Após pressão do Congresso, Bolsonaro afirma volta do auxílio emergencial

Apesar de ter afirmado em janeiro deste ano que um novo auxílio emergencial quebraria o Brasil, Bolsonaro e sua equipe econômica liderada por Paulo Guedes se renderam à demanda popular e à pressão do Congresso Nacional e confirmou a liberação da verba para a população.

Ainda sem muitos detalhes sobre valores, mas o presidente afirmou que o auxílio deverá iniciar-se em março e terá duração de 4 meses. “Está quase certo, ainda não sabemos o valor. Com toda certeza – pode não ser – a partir de março, (por) três, quatro meses”, disse Bolsonaro em evento no Maranhão. 
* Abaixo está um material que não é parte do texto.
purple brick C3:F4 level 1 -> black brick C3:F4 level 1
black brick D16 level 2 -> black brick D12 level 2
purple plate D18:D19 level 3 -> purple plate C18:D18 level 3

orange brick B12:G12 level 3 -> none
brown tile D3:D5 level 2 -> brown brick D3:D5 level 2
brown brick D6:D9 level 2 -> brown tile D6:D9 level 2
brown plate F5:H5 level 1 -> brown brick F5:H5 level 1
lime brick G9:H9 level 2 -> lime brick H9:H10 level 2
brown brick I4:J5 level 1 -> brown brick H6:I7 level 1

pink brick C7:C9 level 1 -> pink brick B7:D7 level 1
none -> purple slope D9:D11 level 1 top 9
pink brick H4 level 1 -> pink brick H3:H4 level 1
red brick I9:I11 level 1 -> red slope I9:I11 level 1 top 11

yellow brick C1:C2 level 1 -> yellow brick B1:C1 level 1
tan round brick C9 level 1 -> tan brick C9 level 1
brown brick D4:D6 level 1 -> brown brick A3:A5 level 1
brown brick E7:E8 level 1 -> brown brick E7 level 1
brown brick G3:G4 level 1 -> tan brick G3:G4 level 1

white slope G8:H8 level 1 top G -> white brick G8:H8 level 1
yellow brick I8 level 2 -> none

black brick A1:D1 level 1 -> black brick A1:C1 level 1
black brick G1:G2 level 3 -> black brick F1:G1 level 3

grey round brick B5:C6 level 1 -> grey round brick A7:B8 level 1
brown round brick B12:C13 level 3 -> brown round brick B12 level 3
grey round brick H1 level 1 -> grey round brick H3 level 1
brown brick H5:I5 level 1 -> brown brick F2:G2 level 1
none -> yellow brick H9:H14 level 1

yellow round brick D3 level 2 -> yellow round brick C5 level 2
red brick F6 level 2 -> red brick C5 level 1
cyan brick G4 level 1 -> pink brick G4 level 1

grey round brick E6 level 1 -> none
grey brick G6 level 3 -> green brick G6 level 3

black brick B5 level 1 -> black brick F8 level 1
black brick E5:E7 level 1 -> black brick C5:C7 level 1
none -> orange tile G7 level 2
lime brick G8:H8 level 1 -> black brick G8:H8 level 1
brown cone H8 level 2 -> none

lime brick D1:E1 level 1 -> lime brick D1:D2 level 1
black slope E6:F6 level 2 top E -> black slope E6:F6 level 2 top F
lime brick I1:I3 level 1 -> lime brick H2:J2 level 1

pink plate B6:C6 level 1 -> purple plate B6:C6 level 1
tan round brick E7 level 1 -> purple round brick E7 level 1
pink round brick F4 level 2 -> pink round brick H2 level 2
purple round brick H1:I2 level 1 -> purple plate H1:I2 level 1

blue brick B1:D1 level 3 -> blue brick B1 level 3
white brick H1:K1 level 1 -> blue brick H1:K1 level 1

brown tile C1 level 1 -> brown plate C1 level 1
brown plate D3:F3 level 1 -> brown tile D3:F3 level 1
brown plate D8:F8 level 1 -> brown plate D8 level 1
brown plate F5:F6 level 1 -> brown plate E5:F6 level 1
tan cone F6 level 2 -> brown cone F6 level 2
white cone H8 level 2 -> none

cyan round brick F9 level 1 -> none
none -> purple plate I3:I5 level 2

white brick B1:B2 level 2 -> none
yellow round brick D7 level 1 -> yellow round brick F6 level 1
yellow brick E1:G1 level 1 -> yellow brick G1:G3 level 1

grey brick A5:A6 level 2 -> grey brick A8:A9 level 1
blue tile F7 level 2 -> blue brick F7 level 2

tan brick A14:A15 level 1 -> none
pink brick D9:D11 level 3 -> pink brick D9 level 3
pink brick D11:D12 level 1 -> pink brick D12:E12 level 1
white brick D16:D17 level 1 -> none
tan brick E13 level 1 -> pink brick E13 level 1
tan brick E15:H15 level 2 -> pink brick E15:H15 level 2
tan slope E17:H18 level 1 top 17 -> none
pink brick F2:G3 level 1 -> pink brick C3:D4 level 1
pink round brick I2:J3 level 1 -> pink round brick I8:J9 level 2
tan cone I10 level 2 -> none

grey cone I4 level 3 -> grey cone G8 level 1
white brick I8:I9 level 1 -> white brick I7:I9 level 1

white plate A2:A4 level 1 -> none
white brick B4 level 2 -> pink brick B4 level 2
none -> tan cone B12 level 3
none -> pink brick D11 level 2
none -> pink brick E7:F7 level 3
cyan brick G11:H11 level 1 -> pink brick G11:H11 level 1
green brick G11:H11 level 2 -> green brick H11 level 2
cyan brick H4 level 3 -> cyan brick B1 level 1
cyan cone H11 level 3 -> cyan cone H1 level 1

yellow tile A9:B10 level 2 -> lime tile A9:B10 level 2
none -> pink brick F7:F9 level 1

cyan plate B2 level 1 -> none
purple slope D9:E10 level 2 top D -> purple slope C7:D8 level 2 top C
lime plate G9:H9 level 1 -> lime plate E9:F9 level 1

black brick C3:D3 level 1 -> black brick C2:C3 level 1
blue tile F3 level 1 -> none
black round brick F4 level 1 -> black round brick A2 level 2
No início da semana, bastidores do Palácio do Planalto disseram que, por não saber de onde o dinheiro para o auxílio sairia, que provavelmente seria preciso a criação de um novo imposto, como a volta do CPMF. Entretanto, o novo presidente do Senado, Rodrigo Pacheco (DEM-MG), solicitou a Paulo Guedes que ele e sua equipe estudassem um jeito de voltar com o auxílio sem cobrar mais uma tributação para a população. 

O novo presidente da Câmara dos Deputados, Arthur Lira (PP-AL), também fez essa solicitação a Paulo Guedes. Segundo Lira, era importante que o Ministério da Economia arrumasse uma saída viável para voltar com o auxílio emergencial. 

Apesar de ainda não haver confirmação, Guedes afirmou que aceitaria uma parcela de R$200, mas com a criação de um novo imposto. Entretanto, o governo ainda não confirmou valores. 

Bolsonaro defende que população volte a trabalhar

Mesmo tendo ultrapassado a marca de 230.000 mortes no Brasil por decorrência da doença, Bolsonaro segue pedindo à população que saia de casa para poder trabalhar. Entretanto, o presidente desconsidera, além das recomendações da OMS, o fato de que no Brasil há mais de 14 milhões de desempregados.  

O presidente afirmou que é necessário que somente os idosos e as pessoas que possuem comorbidades fiquem em casa e que o resto deveria voltar a trabalhar. “Agora, não basta apenas conceder mais um período de auxílio emergencial, o comércio tem que voltar a funcionar, tem que acabar com essa história de ‘fecha tudo”, disse.